Diffusion models for probabilistic precipitation generation from atmospheric variables
Michael Aich, Sebastian Bathiany, Philipp Hess, Yu Huang, Niklas Boers
TL;DR
The paper addresses biases and resolution limits in traditional precipitation parameterizations by introducing a two-stage, data-driven framework that learns high-resolution precipitation from large-scale atmospheric variables. It combines a deterministic UNet regression at 1-degree resolution with a conditional diffusion model that generates 0.25-degree ensembles, trained exclusively on ERA5 to enable application to arbitrary ESMs. The approach substantially reduces spatial biases, improves statistics and extremes, and preserves large-scale climate trends under future scenarios while enabling fast, probabilistic projections.
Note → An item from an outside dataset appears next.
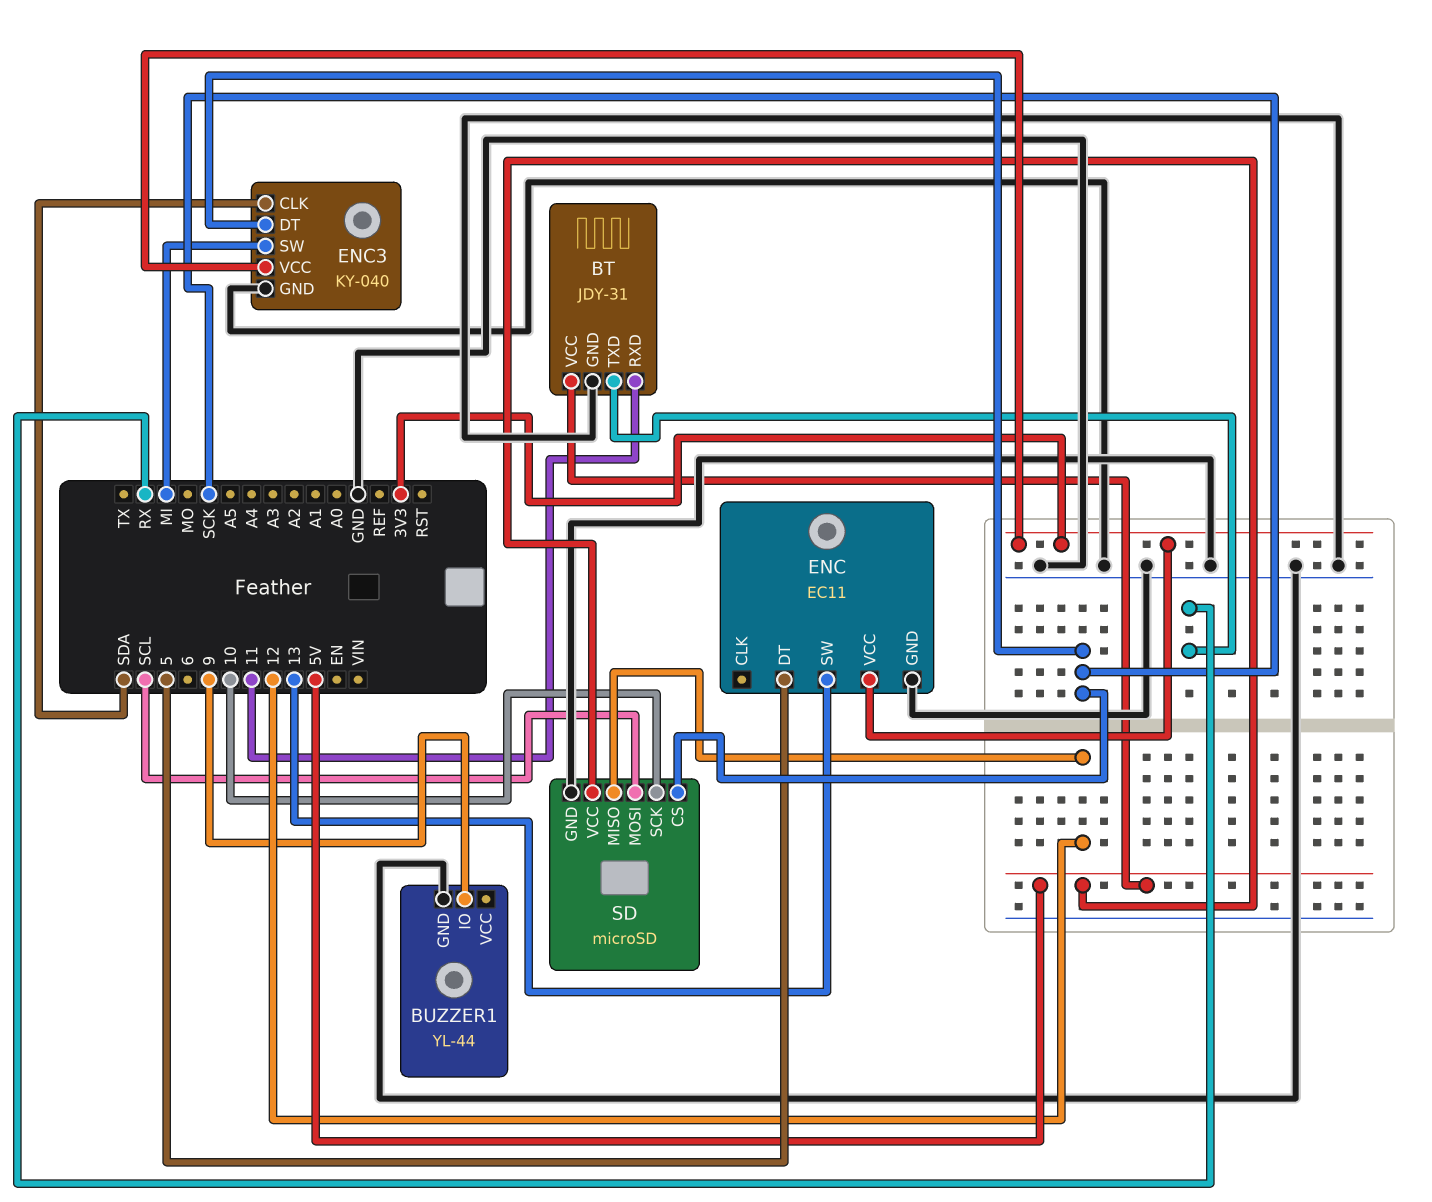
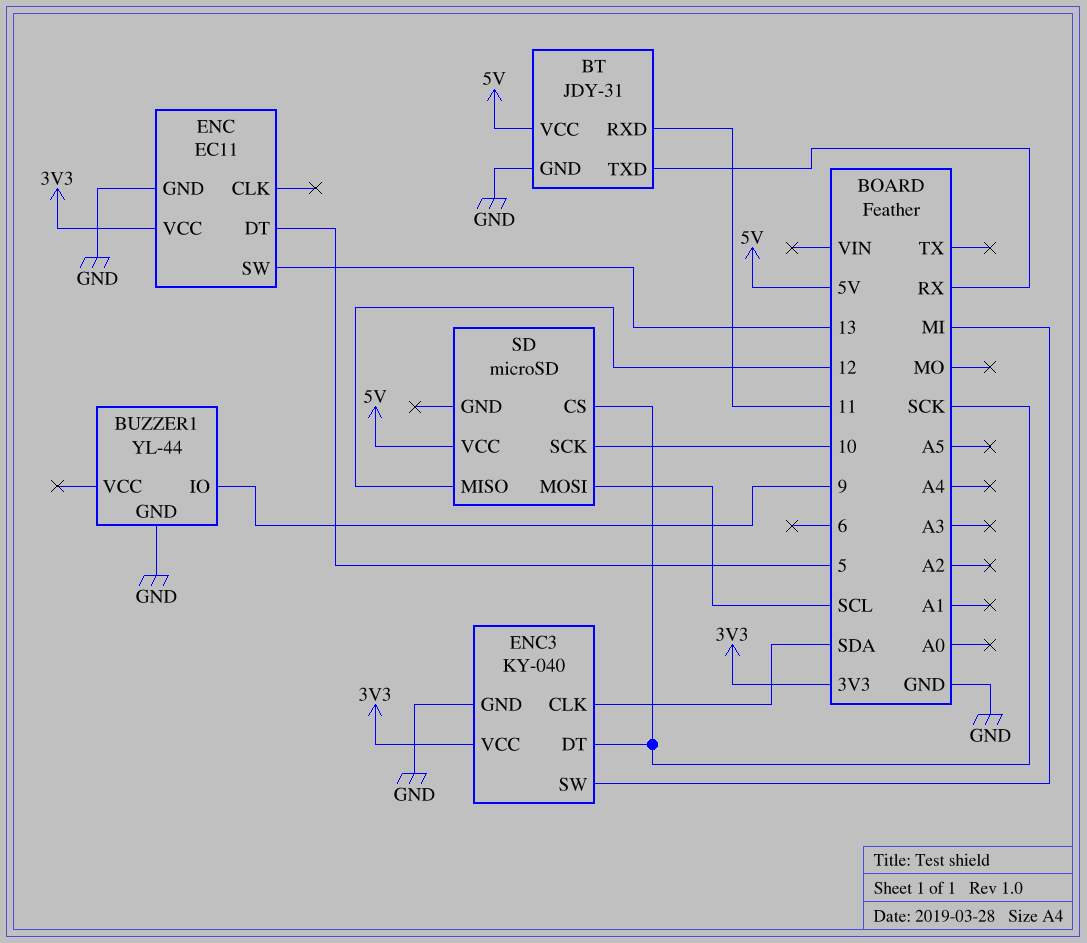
SD pin GND: GND -> none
This method provides a computationally efficient, model-agnostic downscaling and bias-correction tool with significant potential for integration into climate modeling workflows.
Abstract
Improving the representation of precipitation in Earth system models (ESMs) is critical for assessing the impacts of climate change and especially of extreme events like floods and droughts. In existing ESMs, precipitation is not resolved explicitly, but represented by parameterizations. These typically rely on resolving approximated but computationally expensive column-based physics, not accounting for interactions between locations. They struggle to capture fine-scale precipitation processes and introduce significant biases. We present a novel approach, based on generative machine learning, which integrates a conditional diffusion model with a UNet architecture to generate accurate, high-resolution (0.25°) global daily precipitation fields from a small set of prognostic atmospheric variables. Unlike traditional parameterizations, our framework efficiently produces ensemble predictions, capturing uncertainties in precipitation, and does not require fine-tuning by hand. We train our model on the ERA5 reanalysis and present a method that allows us to apply it to arbitrary ESM data, enabling fast generation of probabilistic forecasts and climate scenarios. By leveraging interactions between global prognostic variables, our approach provides an alternative parameterization scheme that mitigates biases present in the ESM precipitation while maintaining consistency with its large-scale (annual) trends. This work demonstrates that complex precipitation patterns can be learned directly from large-scale atmospheric variables, offering a computationally efficient alternative to conventional schemes.